Minimally invasive reduction and fixation is a novel technology which primarily relies on the intraoperative perspective machine. Malpositioning of S1 and S2 screws can be a devastating complication, with possible damage to the iliac and superior gluteal vessels, the L5–S1 nerve roots and the sympathetic chain [34]. In recent years, newer techniques have been developed based on computer-assisted and two-dimensional and 3D fluoroscopy-based navigation. After CT data are obtained, navigation is guided using the data to determine the surgical corridor for screw placement [35, 36]. A prospective study demonstrated that placement of percutaneous iliosacral screws determined using the navigation system improved screw positioning in dysmorphic sacra but came at the cost of a longer operative time and increased radiation exposure to the patient [37]. Authors have also proposed that the emergence of navigation technology could solve these problems. Sacroiliac screw implantation assisted by robot and 3D-printed templates can significantly shorten operation time, reduce patient radiation exposure, and improve safety and accuracy [38]. Chao et al. [39] used a patient-specific locked navigation template to treat pelvic fracture or sacroiliac dislocation with dysplastic sacrum. They demonstrated that the method was clinically safe using finite element analysis. Therefore, we can also use the new technology to reduce the learning curve of doctors, reduce the operation time on older patients, and improve the treatment effect. However, we should also consider the disadvantages of the new technologies, such as increased radiation exposure and high cost.

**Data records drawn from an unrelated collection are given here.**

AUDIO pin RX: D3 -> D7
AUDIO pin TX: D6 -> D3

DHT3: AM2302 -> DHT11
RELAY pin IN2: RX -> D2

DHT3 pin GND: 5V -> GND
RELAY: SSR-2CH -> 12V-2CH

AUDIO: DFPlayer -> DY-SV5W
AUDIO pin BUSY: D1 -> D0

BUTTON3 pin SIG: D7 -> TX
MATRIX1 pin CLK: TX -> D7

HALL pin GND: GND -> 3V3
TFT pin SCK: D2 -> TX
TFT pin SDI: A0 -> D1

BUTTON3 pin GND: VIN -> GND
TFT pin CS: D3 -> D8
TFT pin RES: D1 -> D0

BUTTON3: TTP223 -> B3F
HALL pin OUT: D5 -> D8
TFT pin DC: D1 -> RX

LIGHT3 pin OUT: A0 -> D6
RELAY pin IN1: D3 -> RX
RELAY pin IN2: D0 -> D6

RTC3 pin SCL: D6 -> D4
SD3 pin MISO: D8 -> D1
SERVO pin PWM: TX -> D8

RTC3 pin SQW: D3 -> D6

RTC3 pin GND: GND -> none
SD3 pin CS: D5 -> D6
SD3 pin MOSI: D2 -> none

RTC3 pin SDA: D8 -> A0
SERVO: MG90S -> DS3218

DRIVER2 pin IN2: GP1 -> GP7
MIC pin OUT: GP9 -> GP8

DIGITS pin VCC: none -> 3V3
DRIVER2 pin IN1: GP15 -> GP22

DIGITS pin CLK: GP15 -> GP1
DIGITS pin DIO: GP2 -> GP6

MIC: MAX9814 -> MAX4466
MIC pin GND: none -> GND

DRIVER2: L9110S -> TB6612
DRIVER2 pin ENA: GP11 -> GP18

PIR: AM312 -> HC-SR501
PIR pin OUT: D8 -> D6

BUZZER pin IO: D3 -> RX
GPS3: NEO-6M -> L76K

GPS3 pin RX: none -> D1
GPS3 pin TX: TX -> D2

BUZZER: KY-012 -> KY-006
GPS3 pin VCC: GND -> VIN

Aiming to stabilise and reset the fracture early, non-absolute anatomical repositioning, reduce the duration of surgical anaesthesia, reduce the risk of surgery, promote early functional exercise, reduce bed rest, prevent bed rest-related complications in the medium and long term, and improve patients’ quality of life and survival rates. A preoperative assessment should be completed considering a full range of factors, such as advanced age, fracture site, thrombosis risk assessment [40], albumin level, anaemia, heart disease, respiratory disease, history of stroke, smoking, BMI, Parkinson’s disease and osteoporosis, to prevent, control and manage risk factors, adopt a similar treatment model and thinking to that of treating elderly hip fractures and establish a fast-track system. Compared with conservative treatment, surgery substantially reduces the bed rest time, improves the quality of life of patients, restores most of their self-care ability and reduces the burden on their families and society.

Therefore, the geriatric hip fracture treatment model combined with minimally invasive pelvic repositioning and fixation can be used to treat FFP in the older population [31]. Joint participation in the diagnosis and rehabilitation of patients with pelvic fractures will be the focus of subsequent clinical work.

However, our study has limitations, such as the short follow-up period and small number of cases. Furthermore, most patients receiving conservative treatment have more comorbidities and are more severely ill, which may lead to a higher mortality rate.

Conclusion

Early and proper fixation of the fracture and reduced bed rest time are beneficial for the quality of life and survival after the fracture. Therefore, our findings suggest that minimally invasive surgery for treating FFP in the older population may be a trend in the future.